For purposes of this Section, “Information” means all information received from the Borrower or any Subsidiary relating to the Borrower or any Subsidiary or any of their respective businesses, other than any such information that is available to the Administrative Agent, any Lender on a nonconfidential basis prior to disclosure by the Borrower or any Subsidiary, provided that, in the case of information received from the Borrower or any Subsidiary after the date hereof, such information is clearly identified at the time of delivery as confidential. Any Person required to maintain the confidentiality of Information as provided in this Section shall be considered to have complied with its obligation to do so if such Person has exercised the same degree of care to maintain the confidentiality of such Information as such Person would accord to its own confidential information.
Each of the Administrative Agent and the Lenders acknowledges that (a) the Information may include material non-public information concerning the Borrowers or a Subsidiary, as the case may be, (b) it has developed compliance procedures regarding the use of material non-public information and (c) it will handle such material non-public information in accordance with applicable Law, including Federal and state securities Laws.
10.09. Right of Setoff. If an Event of Default shall have occurred and be continuing, each Lender and each of their respective Affiliates is hereby authorized at any time and from time to time, to the fullest extent permitted by applicable law, to set off and apply any and all deposits (general or special, time or demand, provisional or final, in whatever currency) at any time held and other obligations (in whatever currency) at any time owing by such Lender or any such Affiliate to or for the credit or the account of the Borrowers against any and all of the obligations of the Borrowers now or hereafter existing under this Agreement or any other Loan Document to such Lender, irrespective of whether or not such Lender shall have made any demand under this Agreement or any other Loan Document and although such obligations of the Borrowers may be contingent or unmatured or are owed to a branch or office of such Lender different from the branch or office holding such deposit or obligated on such indebtedness. The rights of each Lender and their respective Affiliates under this Section are in addition to other rights and remedies (including other rights of setoff) that such Lender or their respective Affiliates may have. Each Lender agrees to notify the Borrowers and the Administrative Agent promptly after any such setoff and application, provided that the failure to give such notice shall not affect the validity of such setoff and application.
10.10. Counterparts; Integration; Electronic Execution.

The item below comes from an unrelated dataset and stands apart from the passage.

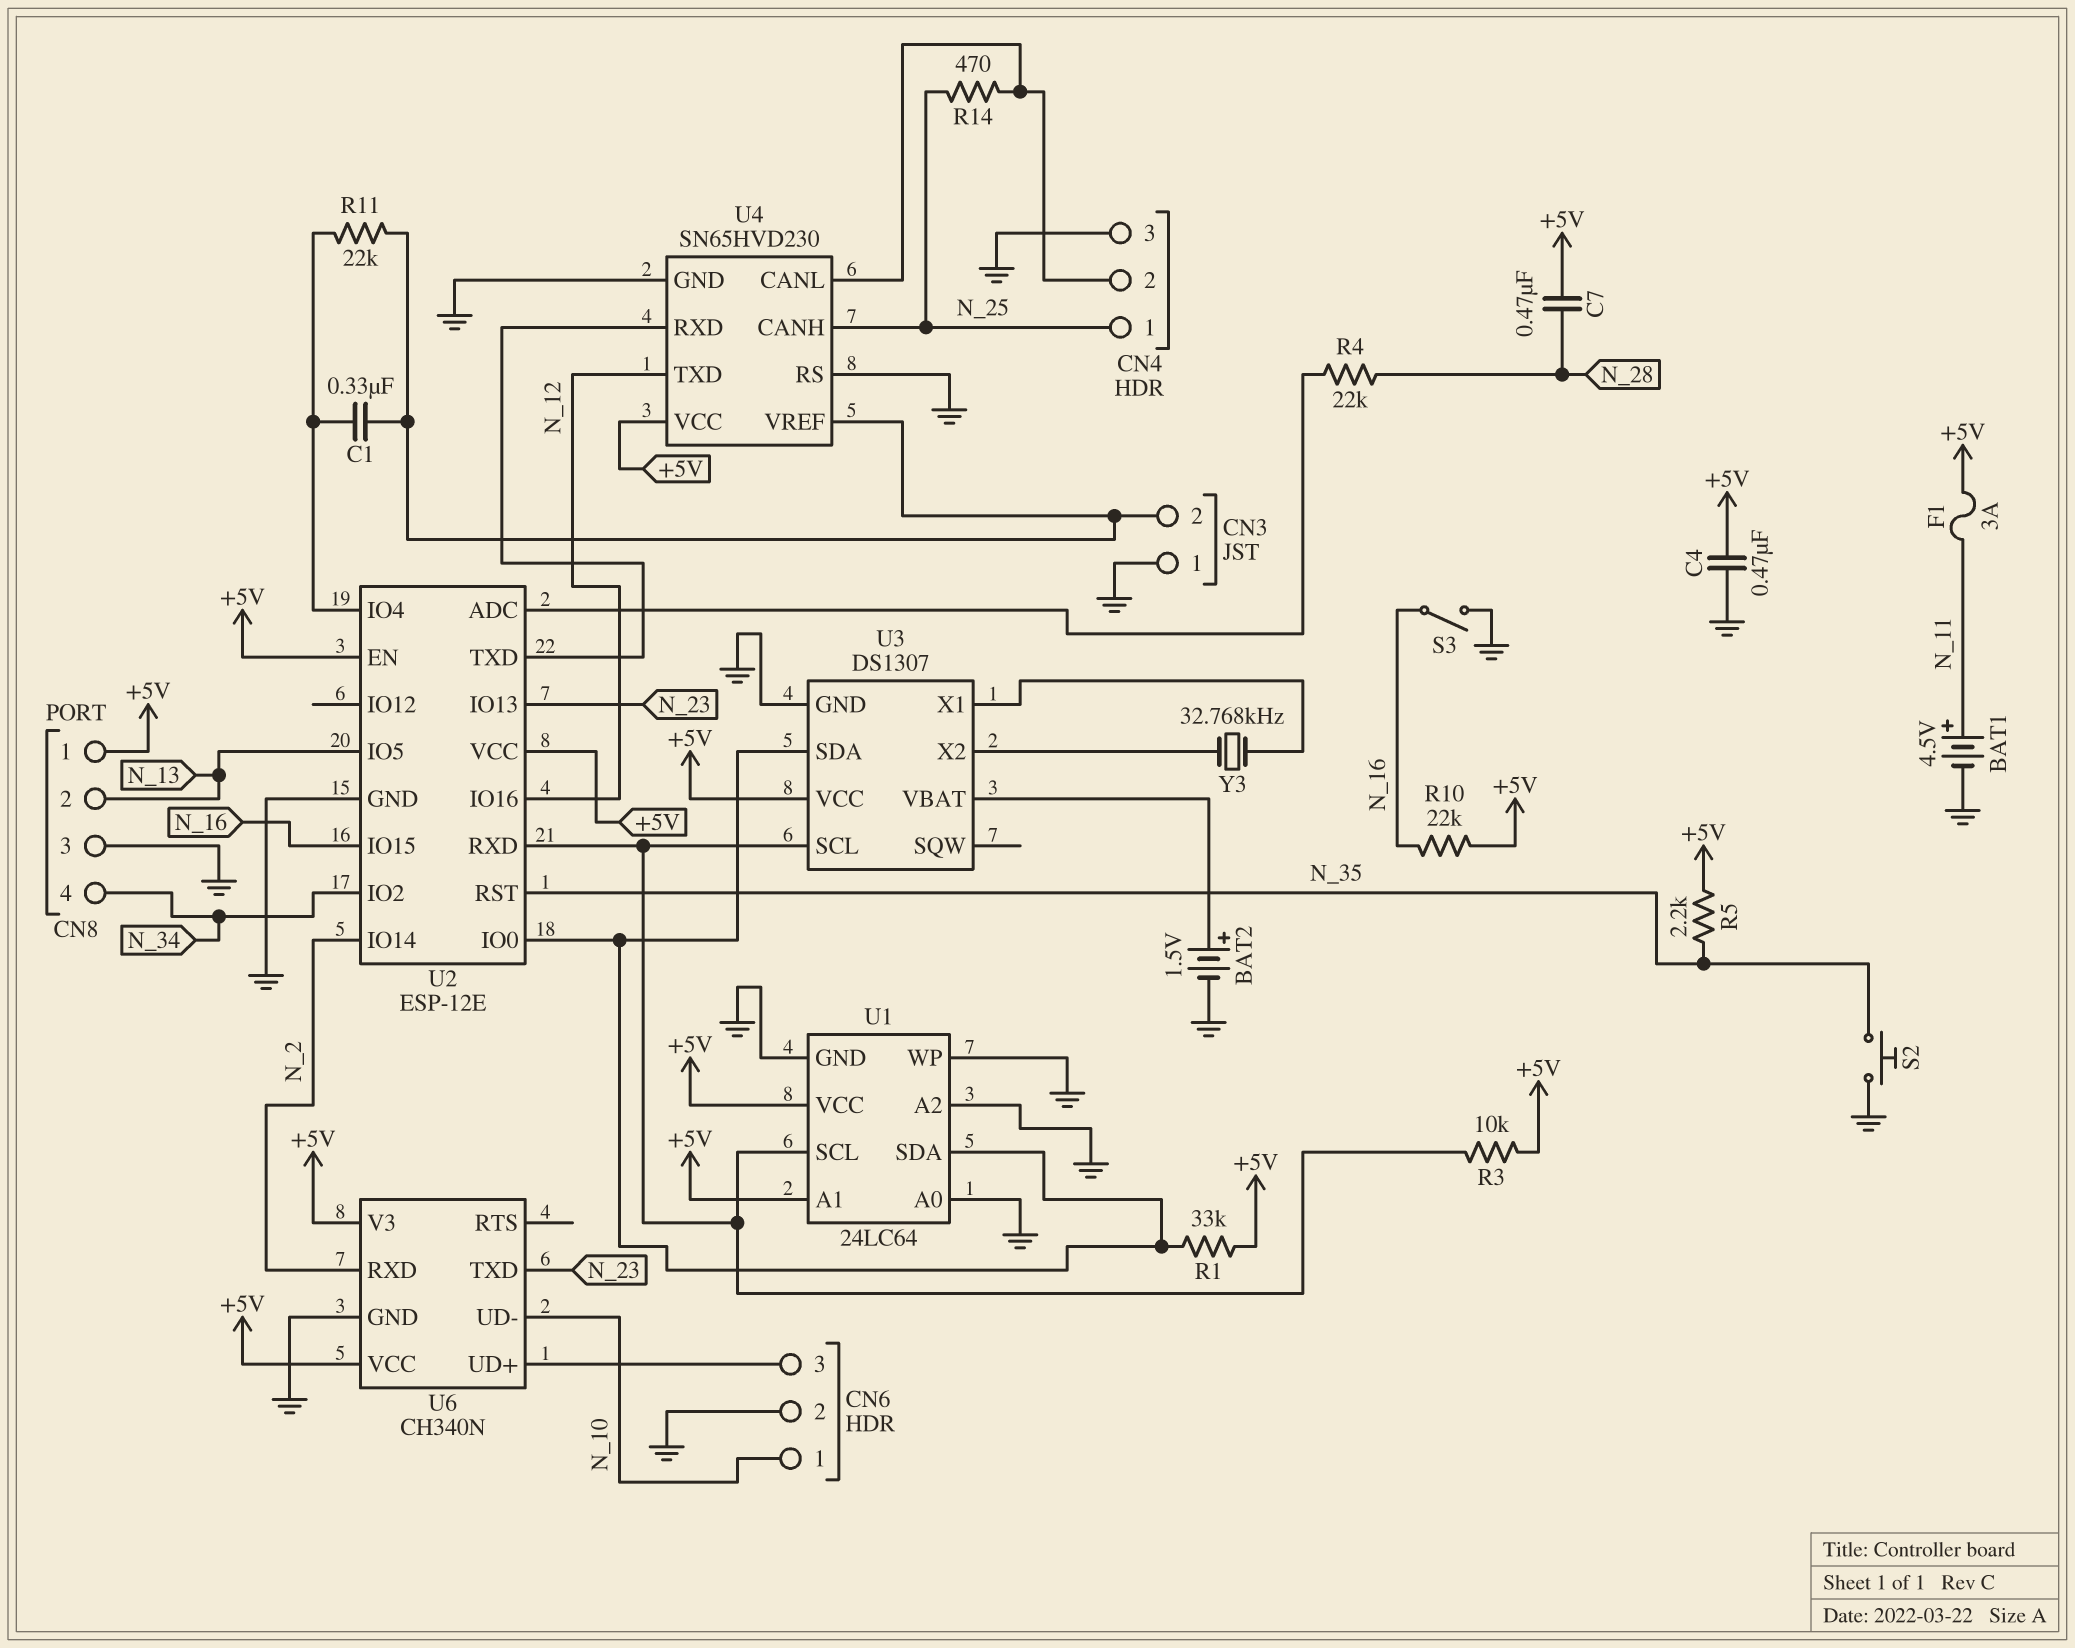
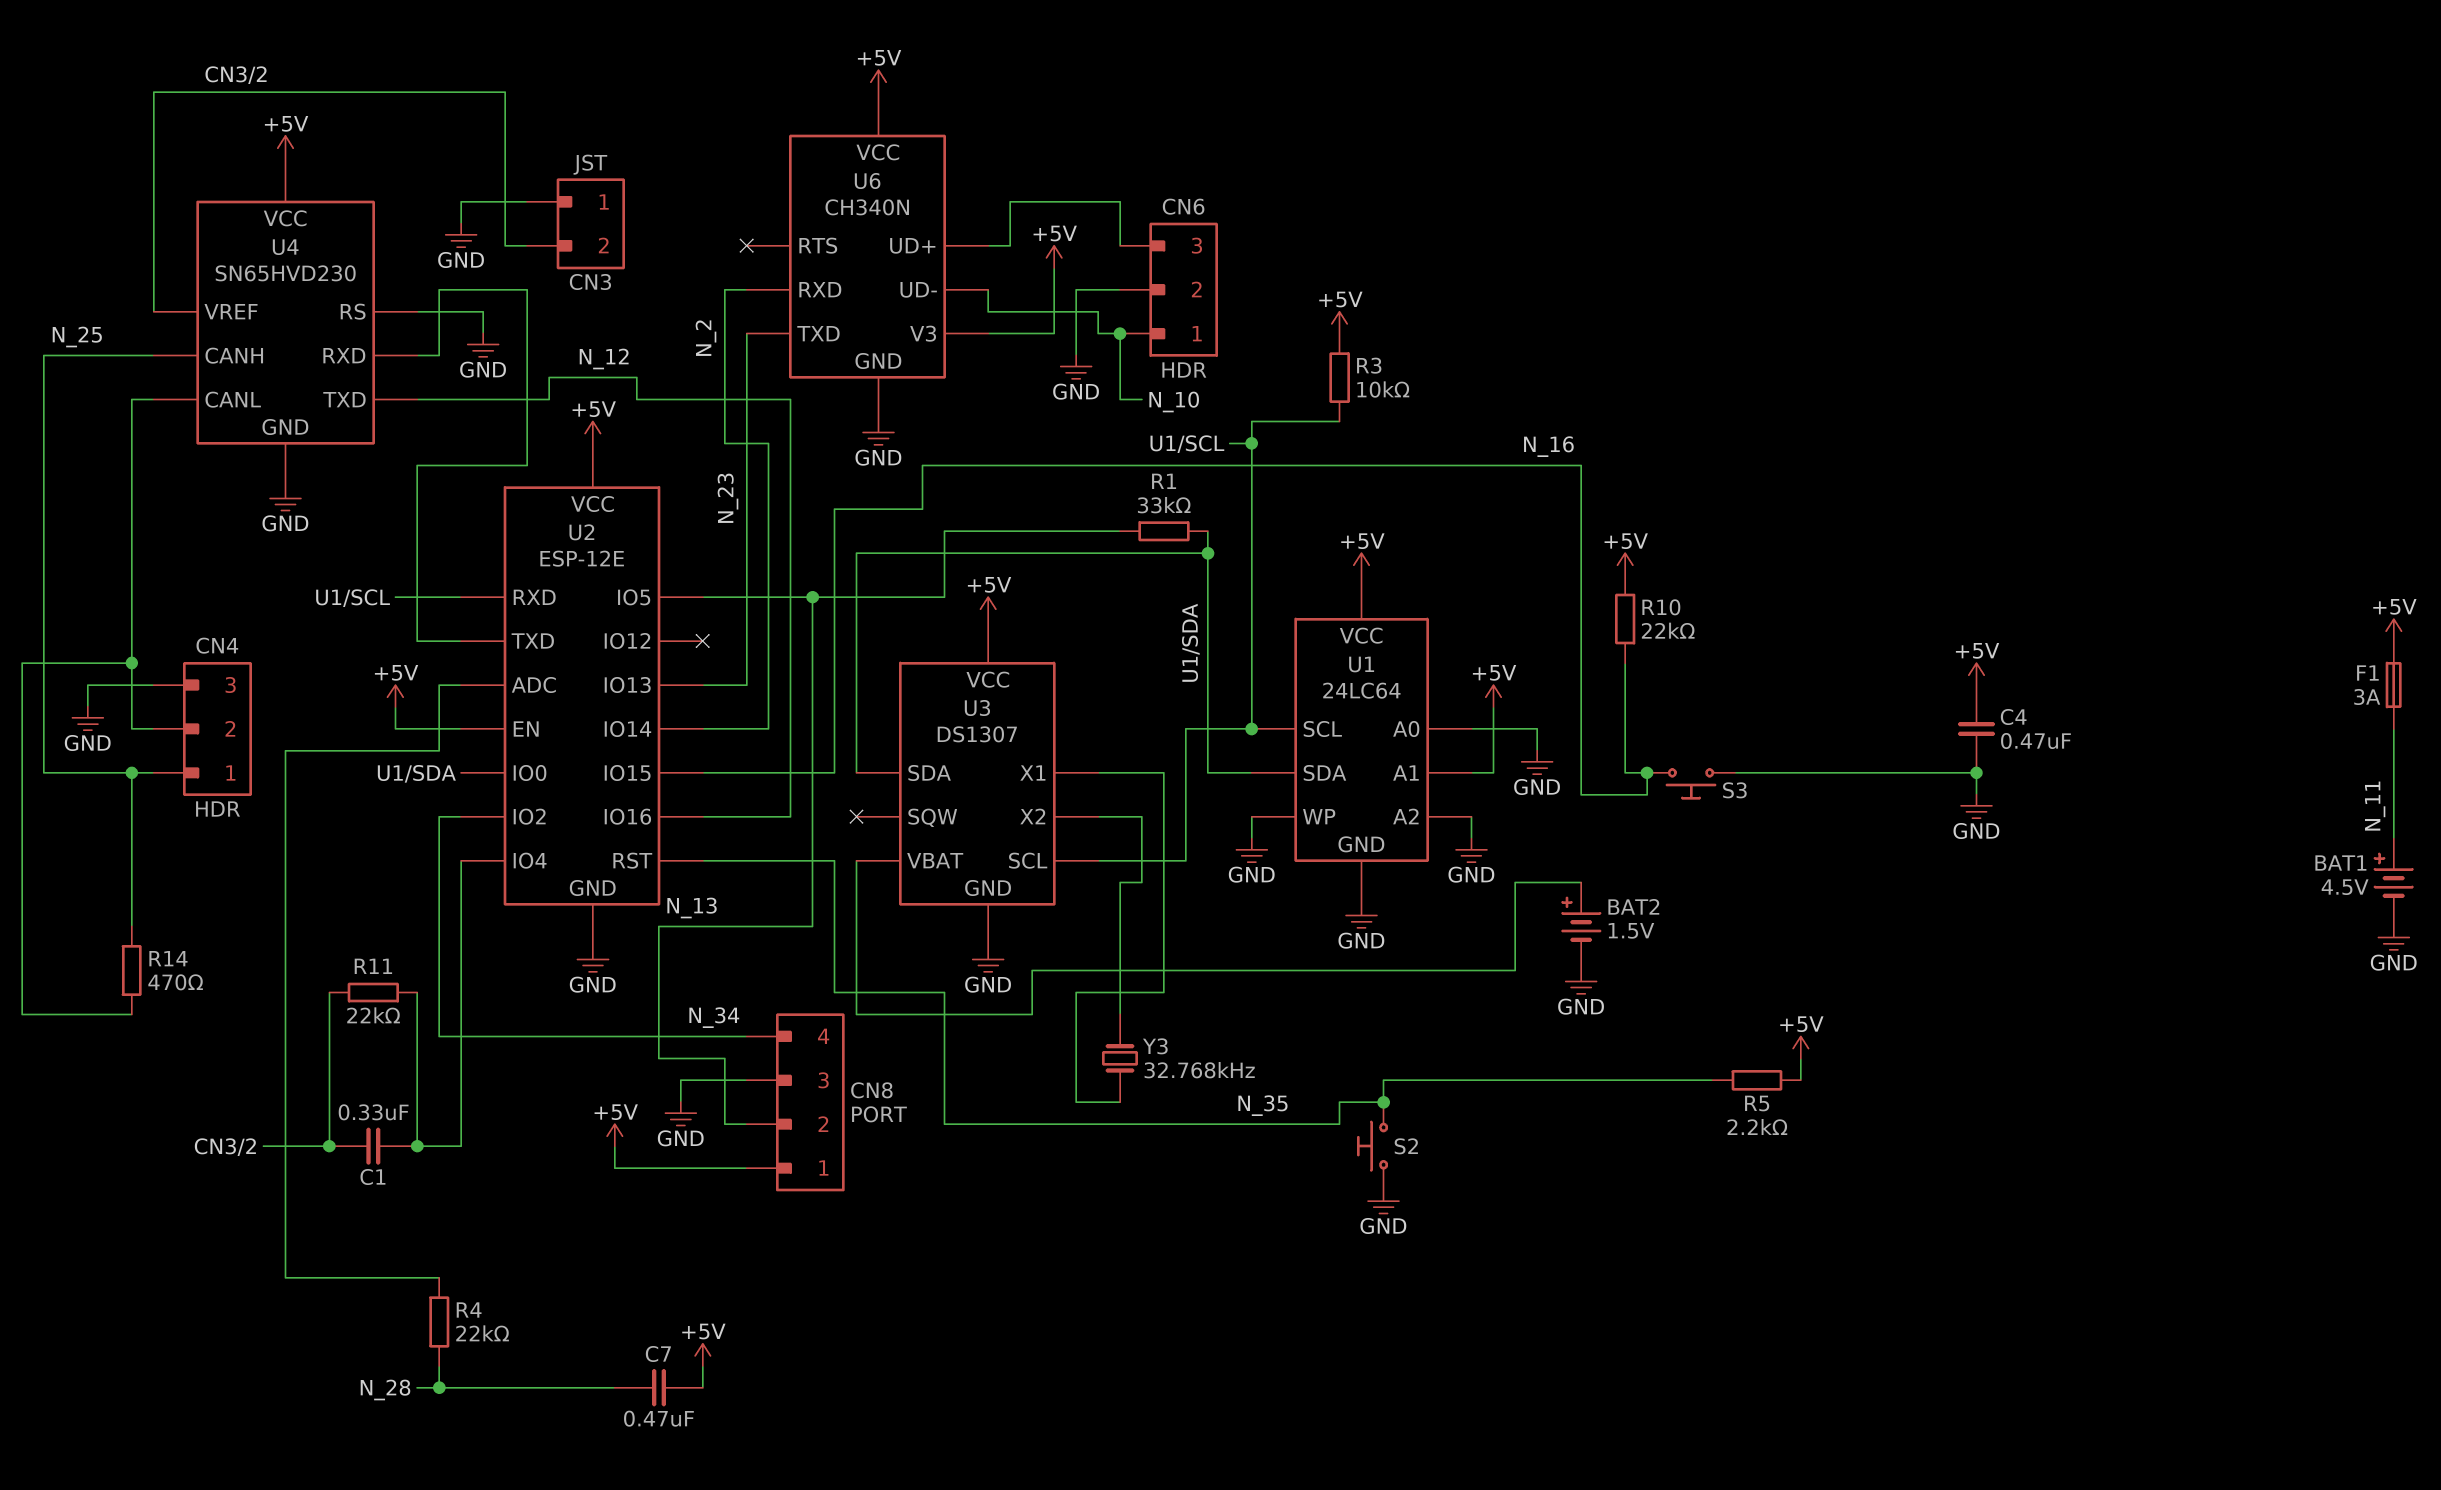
R1: 33k (+5V, U1/SDA) -> 33k (N_13, U1/SDA)
S3: switch (GND, N_16) -> button (GND, N_16)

(a) Counterparts; Integration. This Agreement may be executed in counterparts (and by different parties hereto in different counterparts), each of which shall constitute an original, but all of which when taken together shall constitute a single contract. This Agreement and the other Loan Documents, and any separate letter agreements entered into on the date hereof, constitute the entire contract among the parties relating to the subject matter hereof and supersede any and all previous agreements and understandings, oral or written, relating to the subject matter hereof. Delivery of an executed counterpart of a signature page of this Agreement by telecopy shall be effective as delivery of a manually executed counterpart of this Agreement.
(b) Electronic Execution of Assignments. The words “execution,” “signed,” “signature,” and words of like import in any Assignment and Assumption shall be deemed to include electronic signatures or the keeping of records in electronic form, each of which shall be of the same legal effect, validity or enforceability as a manually executed signature or the use of a paper-based recordkeeping system, as the case may be, to the extent and as provided for in any applicable law, including the Federal Electronic Signatures in Global and National Commerce Act, the New York State Electronic Signatures and Records Act, or any other similar state laws based on the Uniform Electronic Transactions Act.
10.11. Survival of Representations and Warranties. All representations and warranties made hereunder and in any other Loan Document or other document delivered pursuant hereto or thereto or in connection herewith or therewith shall survive the execution and delivery hereof and thereof. Such representations and warranties have been or will be relied upon by the Administrative Agent, the Collateral Agent and each Lender, regardless of any investigation made by the Administrative Agent or any Lender or on their behalf and notwithstanding that the Administrative Agent, the Collateral Agent or any Lender may have had notice or knowledge of any Default at the time of any Credit Extension, and shall continue in full force and effect as long as any Loan or any other Obligation hereunder shall remain unpaid or unsatisfied.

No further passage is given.